Decía Aristóteles que “la esperanza es el sueño del hombre despierto”. Venezuela, aunque muy maltrecha, está viva y está despierta; solo debe mantenerse firme en su gran sueño de libertad. Es hora de avivar nuestra esperanza. Es válido llorar hoy por Venezuela; pero las mismas razones que nos llevan a llorar, han de constituir energía para la lucha.
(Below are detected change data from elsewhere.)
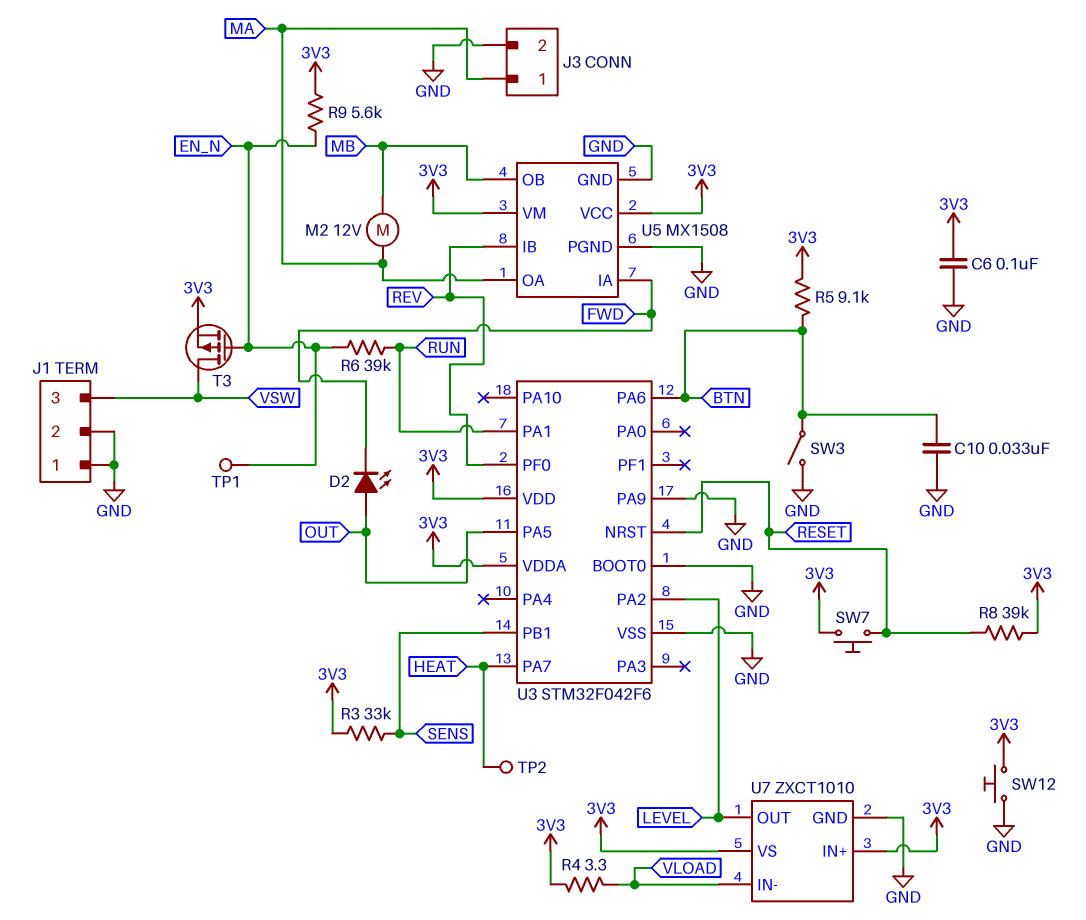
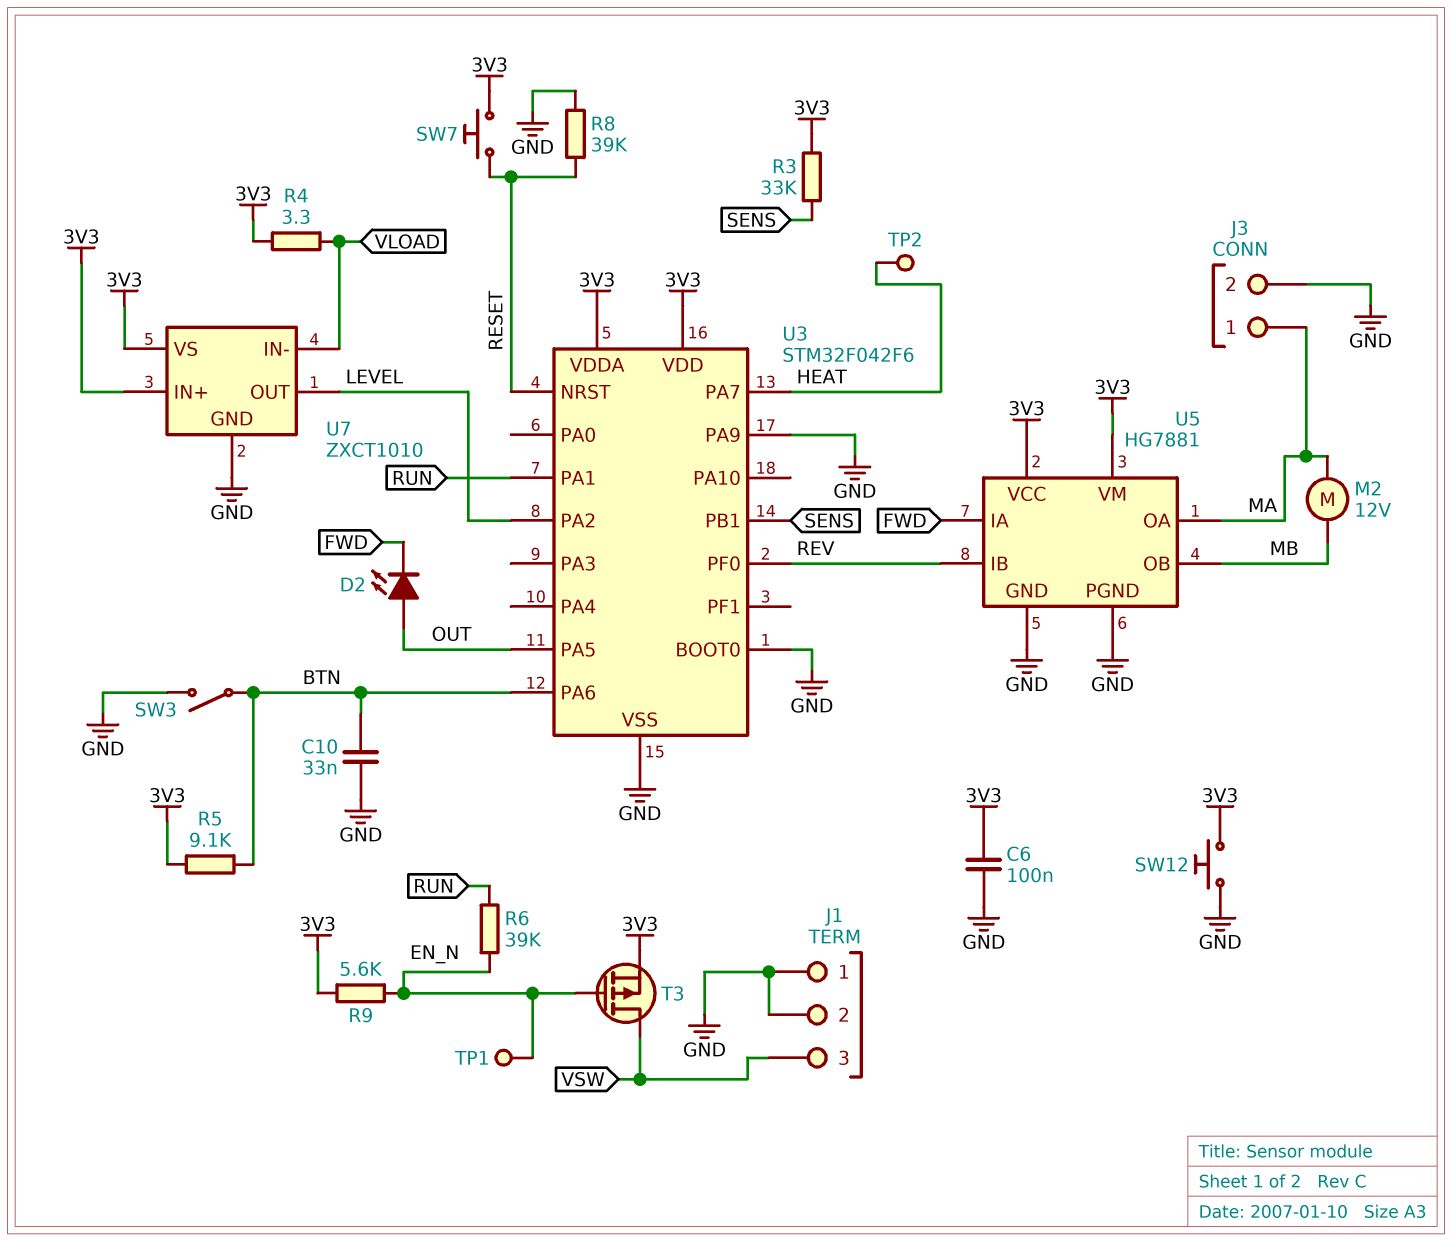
R8: 39k (3V3, RESET) -> 39k (GND, RESET)
U5: MX1508 -> HG7881

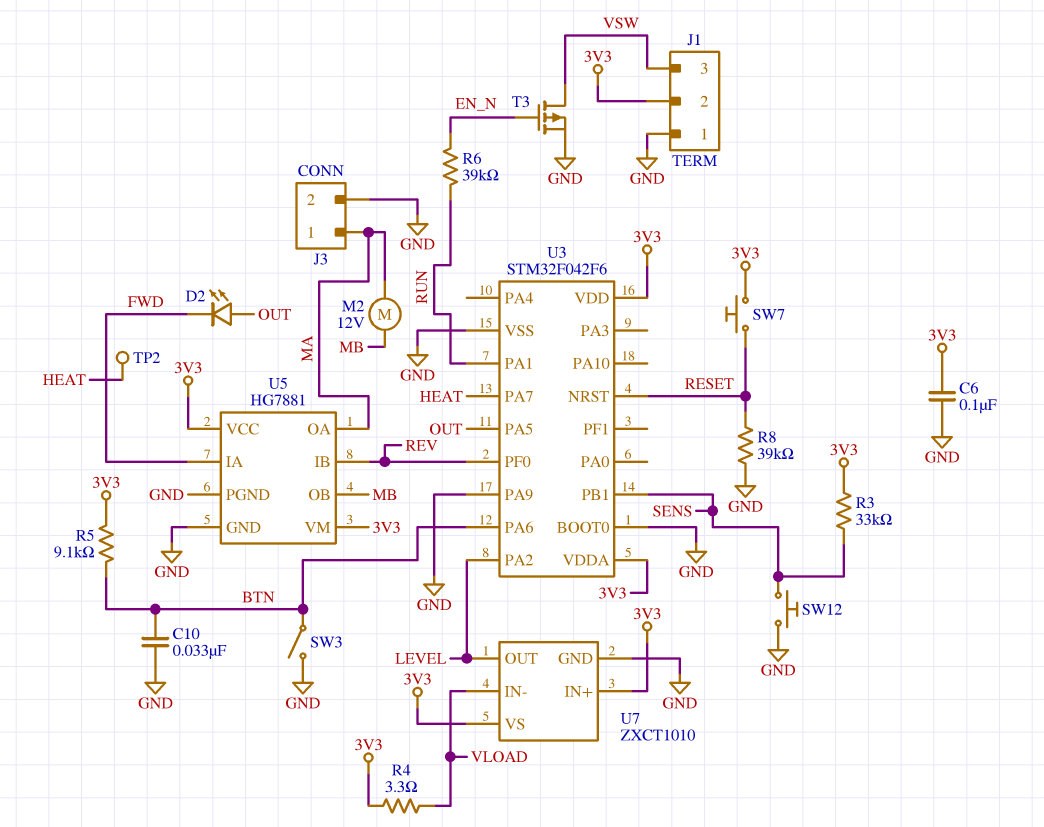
J1 pin 2: GND -> 3V3
R9: 5.6k (3V3, EN_N) -> none
SW12: button (3V3, GND) -> button (GND, SENS)
T3: PMOS (G EN_N, D VSW, S 3V3) -> PMOS (G EN_N, D VSW, S GND)
TP1: test point (EN_N) -> none

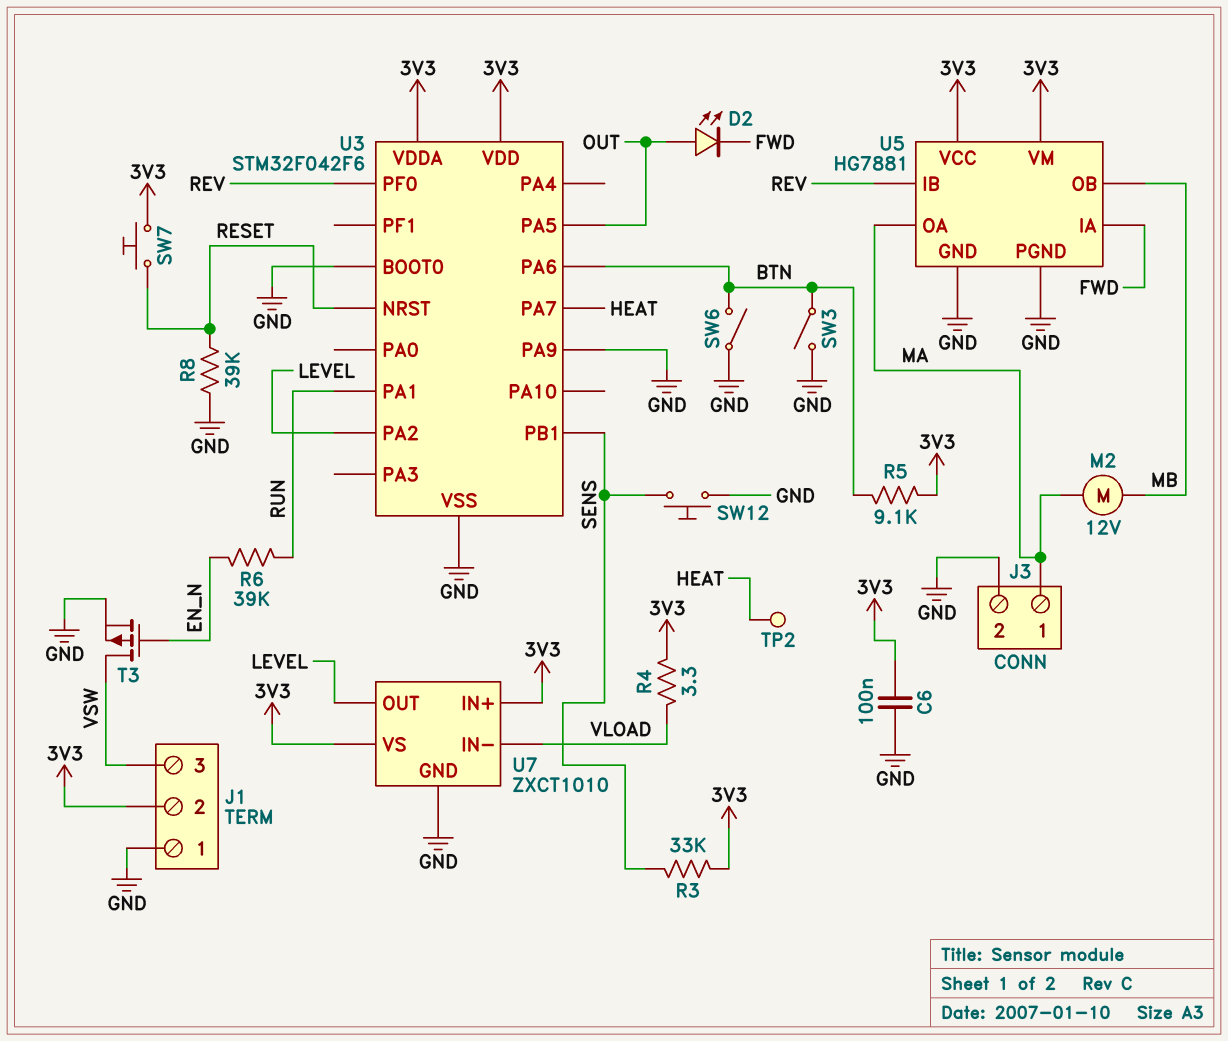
C10: 33nF (BTN, GND) -> none
SW6: none -> switch (BTN, GND)

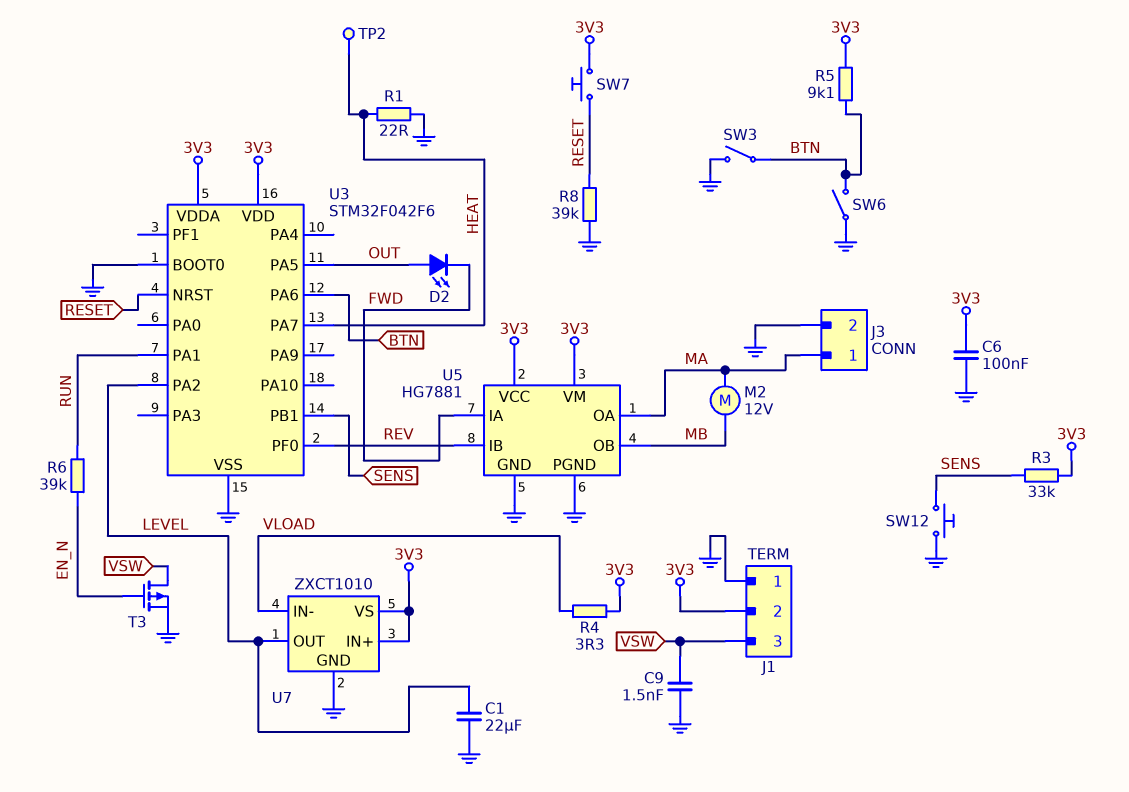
C1: none -> 22uF (GND, LEVEL)
C9: none -> 1.5nF (GND, VSW)
R1: none -> 22 (GND, HEAT)
U3 pin PA9: GND -> none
Hay que sembrar la esperanza, vivir la esperanza, pues esta –como virtud teologal que es– constituye un hábito que Dios infunde en nuestra inteligencia y en nuestra voluntad, para  ordenar nuestras acciones hacia el bien; y para Venezuela no hay hoy mayor bien que el fin de la tiranía corrupta y genocida.

Hoy la nación venezolana, cada hombre, cada mujer, cada joven, cada niño, cada anciano; todos confiados en Dios, hemos de empujar las puertas de nuestro futuro; de ese futuro mejor que merecemos, y que se nos irá haciendo presente cada día, en la medida en que  mantengamos la lozanía de nuestra ánimo y de nuestra esperanza. Hemos de confiar en Dios como si todo dependiera de Él; pero, al mismo tiempo, hemos de seguir luchando como si todo dependiera de nosotros. Y la primera lucha es en el ámbito espiritual, en el ánimo nacional. Es la esperanza la primera reconquista que hemos de realizar en nuestro camino a la libertad.

Venezuela debe luchar por su derecho a soñar despierta; por aquello a lo que tiene derecho a anhelar como posible, por aquello a lo que tiene derecho a esperar como pueblo libre, forjador de libertades en otras latitudes, y que, de brazos abiertos, ha acogido a millones de inmigrantes a lo largo de su historia.

A todo el pueblo de Venezuela, sirvan de aliento las palabras que, con ocasión de la vigilia de resurrección de este año 2020, pronunciara S.S. Francisco:

“[Con] la Resurrección conquistamos un derecho fundamental, que no nos será arrebatado: el derecho a la esperanza. Es una esperanza nueva, viva, que viene de Dios”.